What is the difference between ‘Quantitative’ and ‘Qualitative’ research?

Paul Stallard - Thursday April 25th 2019

We work with a variety of PR and communications professionals and pride ourselves on trying to share knowledge rather than just confuse with science. As a result we have compiled a list of all the questions we have been asked by clients relating to market research and PR surveys and will be providing clear and simple explanations of them over the coming months. If you have any specific questions please feel free to fire them over to us at [email protected] and mark the subject line ‘blog question’.

To get us started, we are looking at the difference between quantitative and qualitative research.

Quantitative and Qualitative research are both forms of market analysis that help an organisation find out information that they need, but at different depths. Quantitative research focuses more on statistics and will tend to include less detailed answers in substitution for large volumes of responses. Qualitative research takes the form of a detailed and more in-depth survey, in order to maximise the information from a smaller or niche audience.

If for example you are a tech provider looking to interview IT CEO’s around the UK about their thoughts on a topic, you will have a limited number of participants and therefore will want to ask deeper questions into the topic as they have a wide understanding of the topic… this is qualitative research.

If however, you simply want to find out the general public’s thoughts on Brexit, you have a large sample and therefore can ask simple questions.

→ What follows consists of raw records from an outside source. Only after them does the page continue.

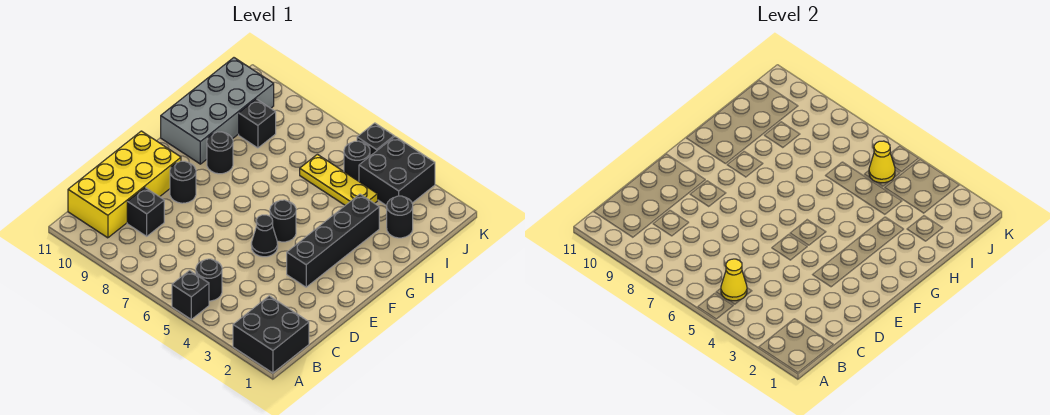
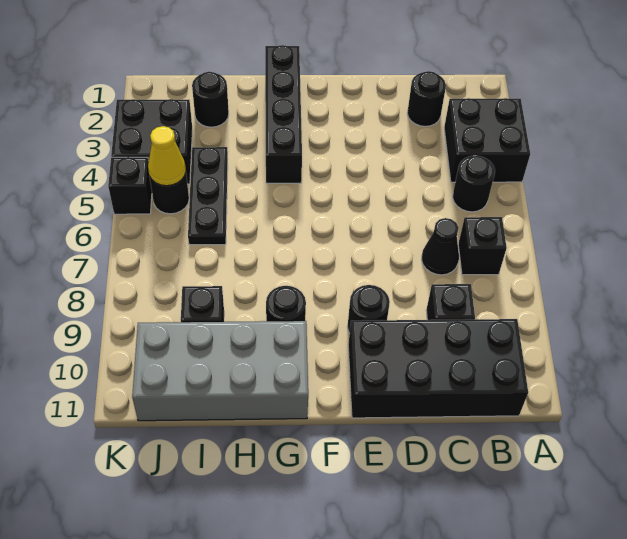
black brick A1:B2 level 1 -> black brick A3:B4 level 1
black brick A5 level 1 -> black brick B7 level 1
yellow cone B5 level 2 -> none
yellow brick B10:E11 level 1 -> black brick B10:E11 level 1
black brick E3:H3 level 1 -> black brick G1:G4 level 1
black cone E5 level 1 -> black cone C7 level 1
black round brick F5 level 1 -> black round brick C2 level 1
yellow plate I4:I6 level 1 -> black plate I4:I6 level 1

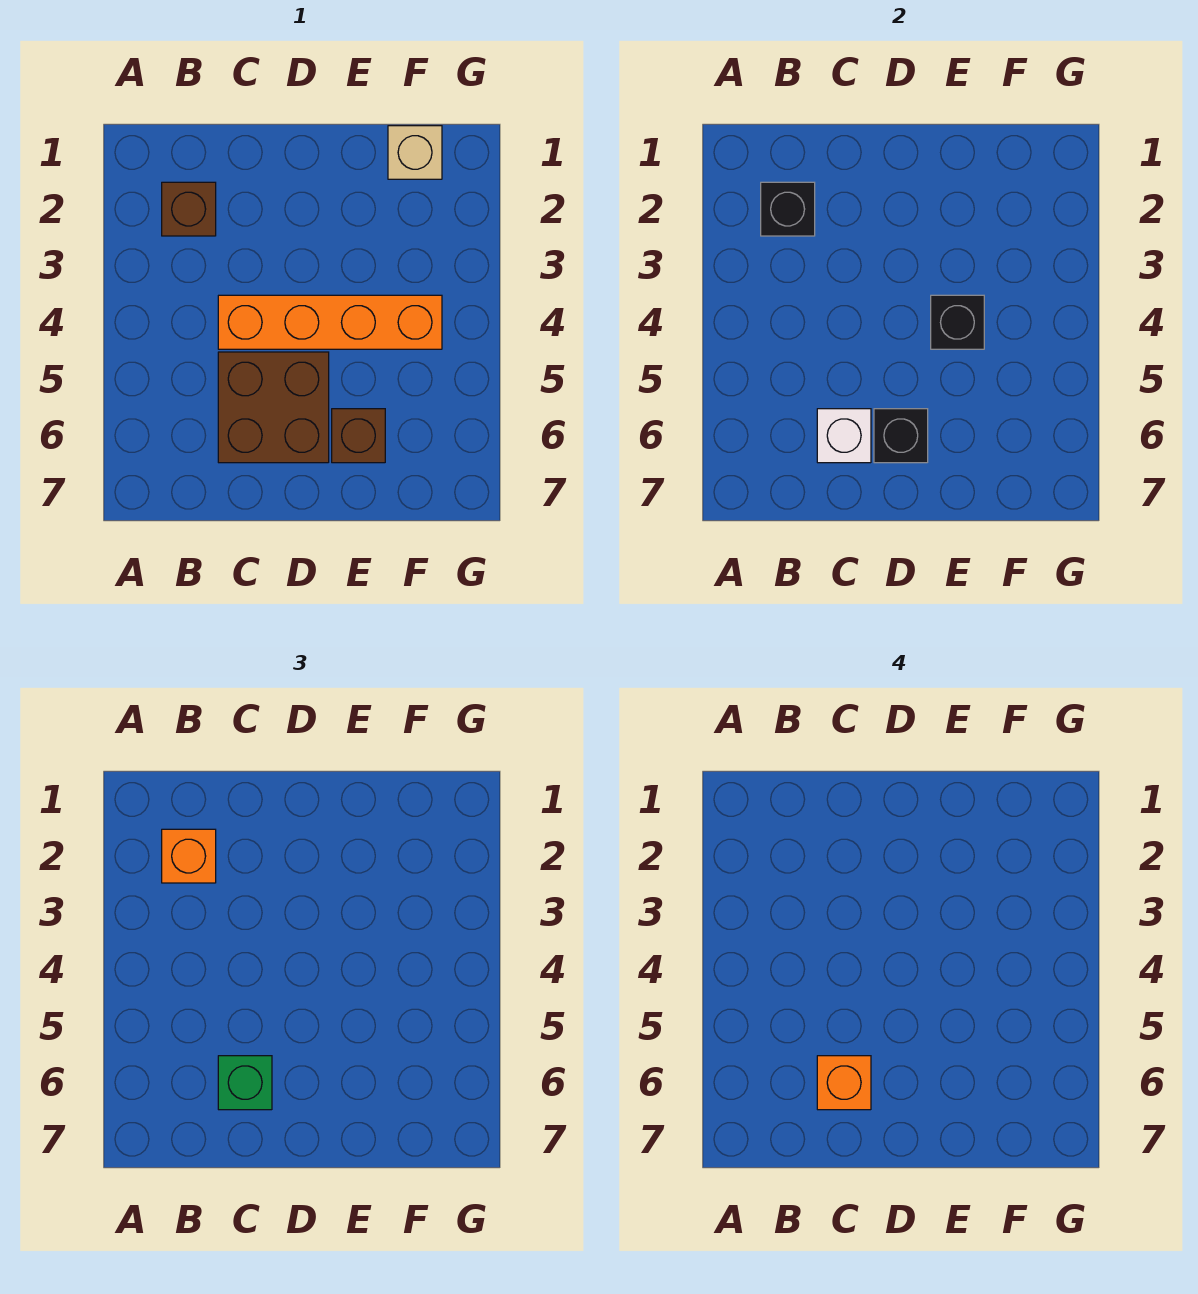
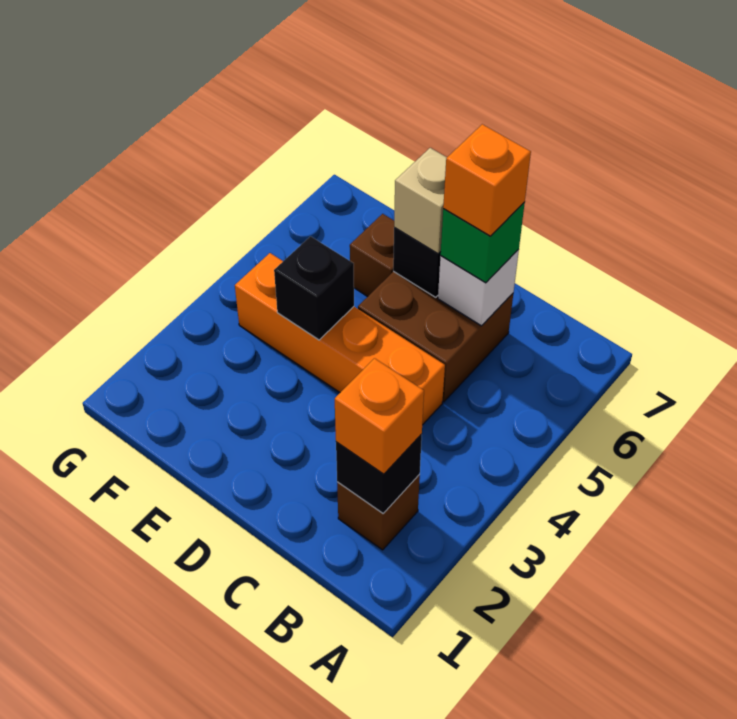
tan brick F1 level 1 -> tan brick D6 level 3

This research can help gain key insight without an interview process and will carry strength when communicating results with journalists, industry professionals or decision makers. This is quantitative research.

Both methods can be equally effective depending on your needs, so classifying what your objectives are and what you would like to get out of the research is crucial before making any decision.

“Quantitative research focuses more on statistics and will tend to include less detailed answers in substitution for large volumes of responses. Qualitative research takes the form of a detailed and more in-depth survey.”